Metal-organic frameworks (MOFs) and surface anchored MOFs (SURMOFs) are a class of crystalline materials consisting of inorganic metal nodes interconnected by organic linker molecules. These materials demonstrate exceptionally high surface areas and adsorption abilities, optimally fitted for gas separation and purficiation applications. They find use in membrane technology, for example as neat MOF membranes or mixed matrix membranes (MMMs) [1]. Through their standing as organic-inorganic hybrid materials, MOFs were recently found to be smart materials, when, for example, adding stimuli responsive moieties into the framework. Demonstration of tailor-made functionality in a remote-controllable membrane with light switchable azobenzene (AZB) in the backbone of MOF crystals was recently published [2]. However, MOFs stay behind their potential gas separation potential for the same reason: flexibility within these hybrid frameworks prevents molecular sieving. They are called “soft porous crystals” [3] due to thermally induced lattice flexibility, called breathing, that is particularly conducted through shear-deformations, soft-modes and linker rotations, depending on the type of MOF [4]. The primary aim of the PhD work is to exploit this framework flexibility with external stimuli in membrane layers and MMMs.

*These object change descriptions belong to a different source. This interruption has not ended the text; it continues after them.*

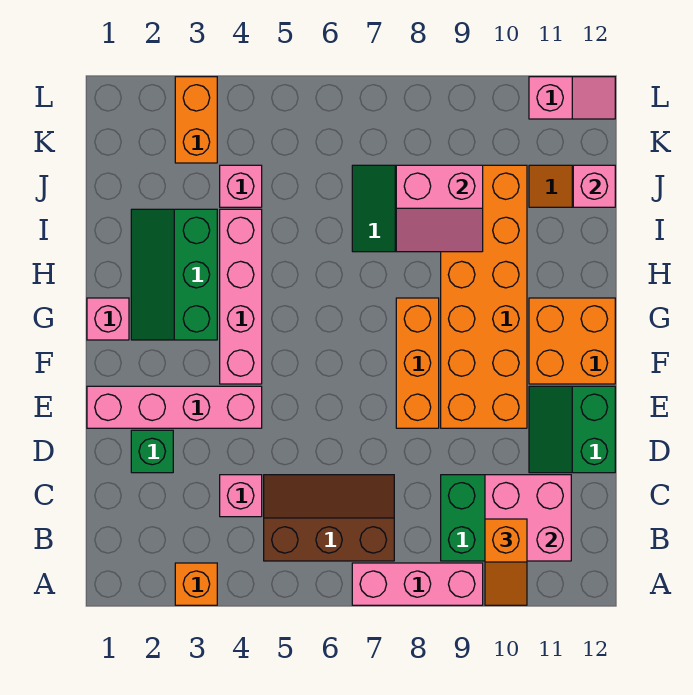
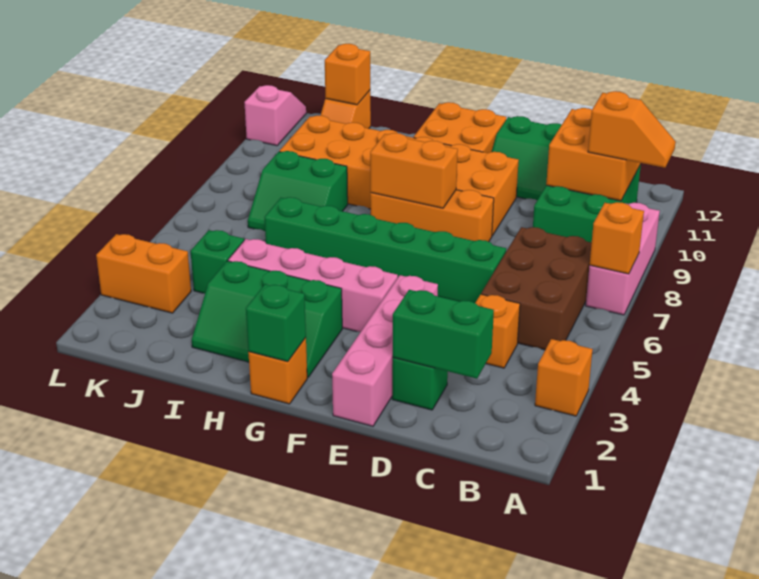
none -> orange brick A7 level 2
brown slope B5:C7 level 1 top B -> brown brick B5:C7 level 1
pink brick B10:C11 level 2 -> orange brick B10:C11 level 2
none -> green brick C2:D2 level 2
pink brick C4 level 1 -> orange brick C4 level 1
none -> green brick D6:I6 level 1
none -> orange brick F8:G8 level 2
pink brick G1 level 1 -> orange brick G1 level 1
none -> green brick G1 level 2
pink slope I8:J9 level 2 top J -> none
pink brick J4 level 1 -> green brick J4 level 1
pink brick J12 level 2 -> orange brick J12 level 2

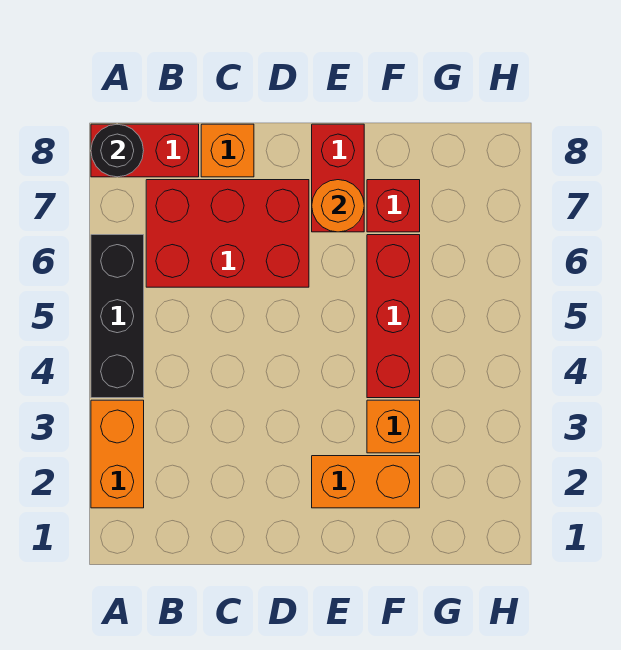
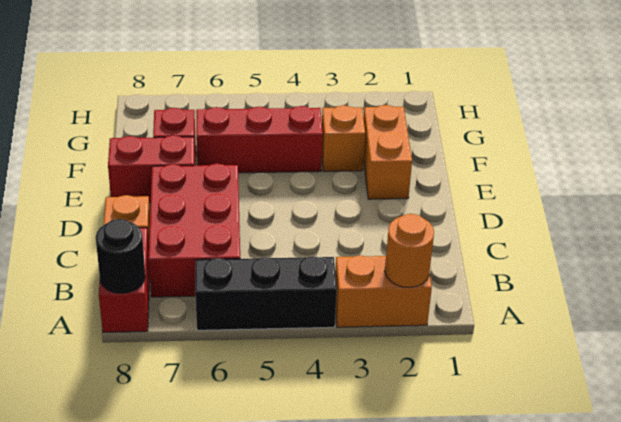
orange round brick E7 level 2 -> orange round brick A2 level 2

The main project is the utilization of static and alternating electric fields [5] as well as the irradiation with light of specific wavelength [6]. The production of switchable smart membranes for separation and purification purpose is important to surpass today’s standards in membrane technology.

References

[1] A. Knebel, S. Friebe, N.C. Bigall, M. Benzaqui, C. Serre, J. Caro, Comparative Study of MIL-96(Al) as Continuous Metal-Organic Frameworks Layer and Mixed-Matrix Membrane, ACS appl. mater. interfaces 8 (2016) 7536–7544.

[2] A. Knebel, Z. Wang, S. Grosjean, D. Wagner, S. Bräse, C. Wöll, J. Caro, L. Heinke, Tunable Molecular Separation by Nanoporous Membranes, Nat. Commun. (2016), 7, 13872.

[3] S. Horike, S. Shimomura, S. Kitagawa, Soft porous crystals, Nat. Chem. 1 (2009) 695–704.

[4] M.R. Ryder, B. Civalleri, T.D. Bennett, S. Henke, S. Rudic, G. Cinque, F. Fernandez-Alonso, J.-C. Tan, Identifying the role of terahertz vibrations in metal-organic frameworks: from gate-opening phenomenon to shear-driven structural destabilization, Phys. Rev. Lett. (2014), 1132, 15502.

[5] A. Knebel, B. Geppert, K. Volgmann, J. Twiefel, P. Heitjans, J. Caro, Defibrillation of soft porous metal-organic framworks with electric fields, Science (2017), 358, 347-351

[6] A. Knebel, L. Sundermann, A. Mohmeyer, S. Friebe, P. Behrens, J. Caro, Azobenzene Guest Molecules as Light-Switchable CO2 Valves in an Ultrathin UiO-67 Membrane, Chem. Mater. (2017), 29, 3111-3117

Acknowledgement

This work is funded by and part of the DFG priority programm “Coordination Networks: Building Blocks for Functional Systems” (COORNETs) SPP 1928.